Your situation for 2020 is very different than your first three seasons in the Cup Series. How does it feel to be the focal point of a single-car team?

“It’s definitely something exciting, something different than what I’m used to. To be very honest, the last several weeks I’ve been thinking about the goal of taking Gaunt Brothers Racing, which many people don’t know has been a part-time team, to a strong, front-running team. That is going to happen. It may take some time, but it’s going to happen. So that’s the goal and the expectations are high, but for now we have to manage them a little bit to get rolling and then grow as we go. It doesn’t really matter where we start the season. What is a priority for me at every single race on the schedule is to get better and better and better. If we can do that through the year, we’re going to end up in a very good position by the end of the year and I’m sure we’re going to be in a very good position for the future, too. That’s the goal and, obviously, we have a lot of people pushing in the same direction, which is very important.”

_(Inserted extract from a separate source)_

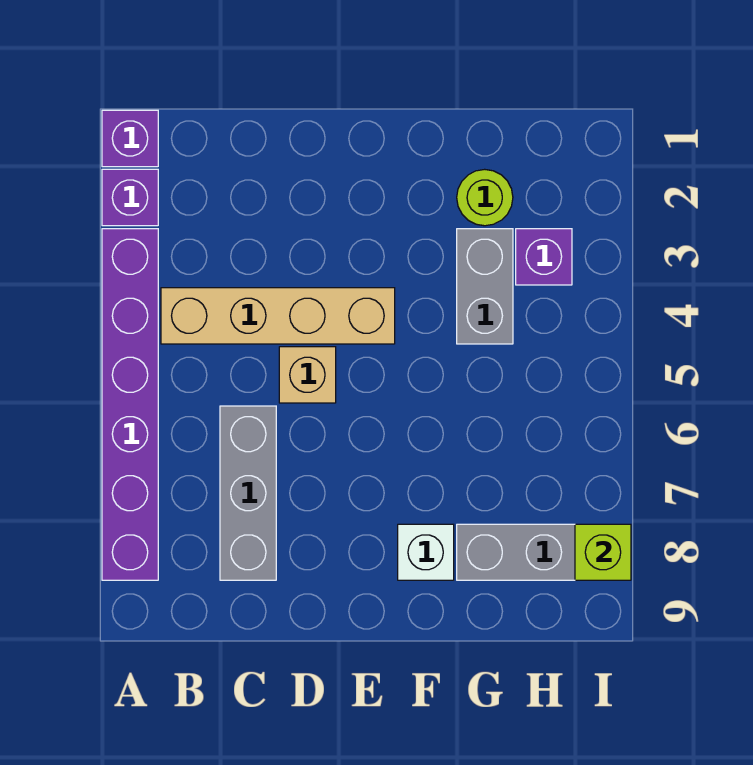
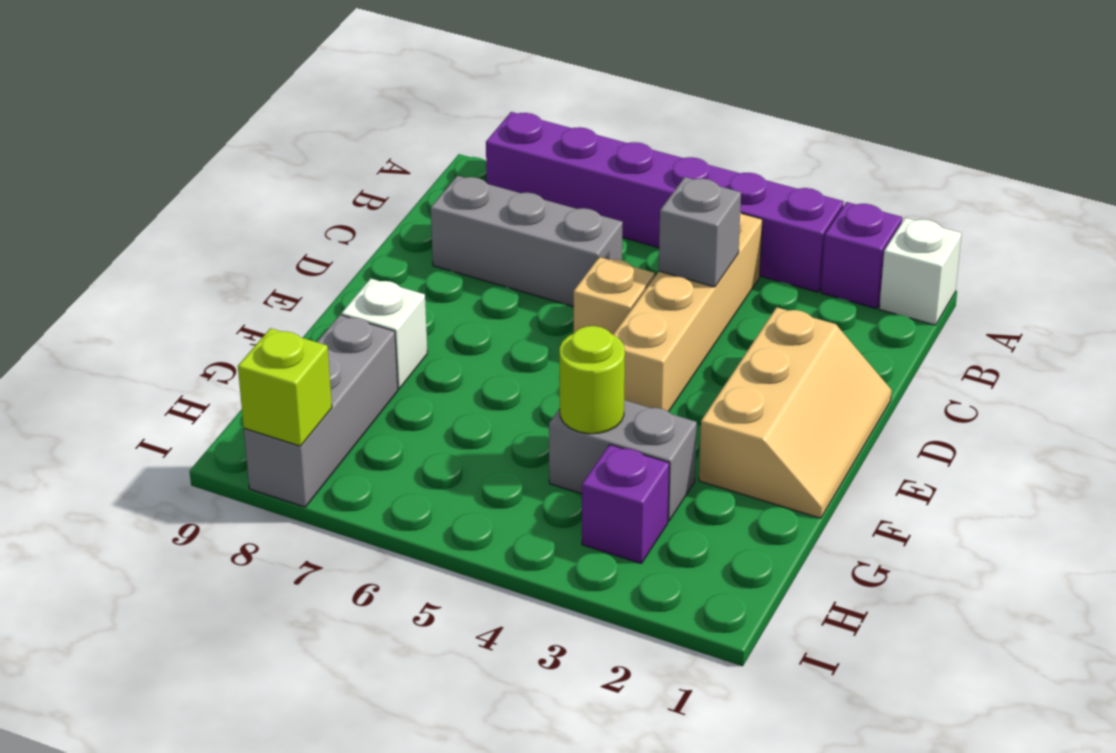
purple brick A1 level 1 -> white brick A1 level 1
none -> grey brick C4 level 2
none -> tan slope D1:F2 level 1 top 2
lime round brick G2 level 1 -> lime round brick G4 level 2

You’ve proven to be adept at dealing with change, as this is your third team in the last four seasons.

“I feel like I’m becoming an expert on doing that. I feel like it’s been happening a little too often. (Laughs.) But at the end of the day, I feel like I’ve learned a lot. I feel like I’ve had some very good experience. I feel like I’ve learned a lot about what to do and what not to do. Every single year I have had in Cup, I’ve been competitive and we’ve been racing up front. We’ve had strong highlights but, unfortunately, we weren’t consistent people-wise and different stuff where we never were able to put everything together. Then the end of the year would come and everything changes again. I feel like now, with Gaunt Brothers Racing, we’re in a different position because we’re building something new. It’s a team that’s hungry to do something full-time and, eventually, become competitive and building a strong foundation from the bottom. I feel that’s important. To be able to do this along with Marty Gaunt and Toyota and great sponsors like CommScope and Coca-Cola, that’s a unique opportunity and I’m very excited about that.”

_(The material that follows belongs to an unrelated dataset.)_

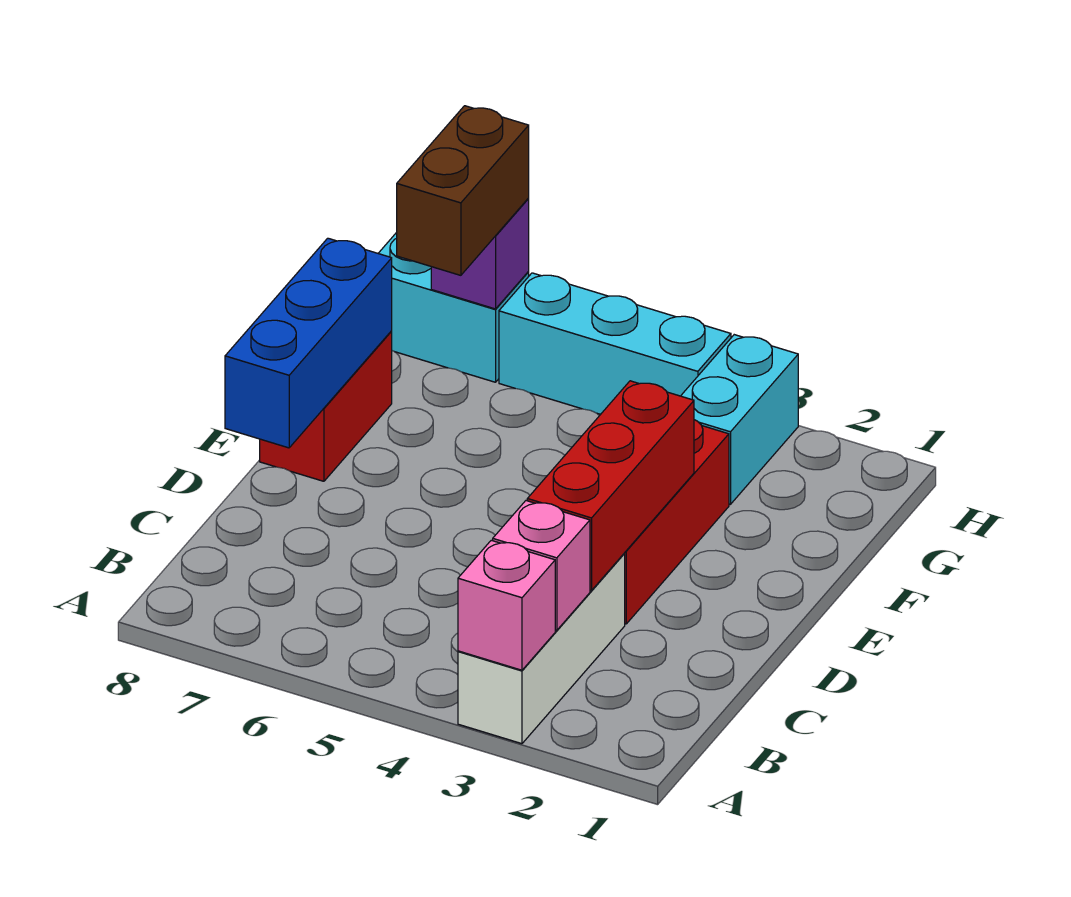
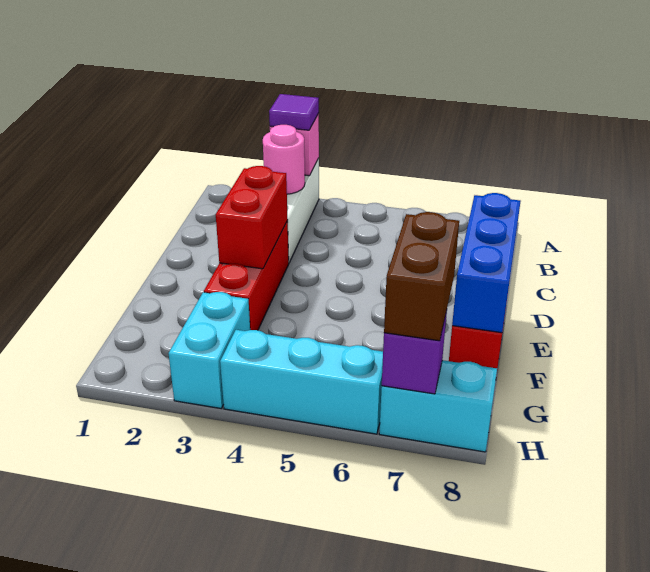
none -> purple tile A3 level 3
pink brick B3 level 2 -> pink round brick B3 level 2
red brick C3:E3 level 2 -> red brick D3:E3 level 2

How did this deal come together for you?

“A lot of things went through my mind the last few months. I’m here to compete and I’m here to race and, and if I didn’t see that whatever decision I was going to make was going to take me to be competitive and eventually win races, that was not something I was going to want to do. Obviously, a lot of people say, ‘You won’t be able to win races right away with Gaunt Brothers Racing.’ And, you know what? They’re right. But we’re building something for the future and we’re trying to build something from almost from zero to a team that is going to end up being competitive in the long term. There were a lot of things that went through my mind, but Marty Gaunt and CommScope and Coca-Cola were top of mind all along as we were making decisions. We started talking at Homestead after the announcement that I wasn’t going to race at Stewart-Haas Racing in 2020. I talked with TRD about different possibilities, different ideas. That all led to conversations with Marty and then slowly we were putting everything together. Obviously, I wish we were working on it in August or October, but we didn’t start working on this until after Homestead in late November. It was definitely late, but this is where we are and I feel like we’re in a good position to build something from the bottom up.”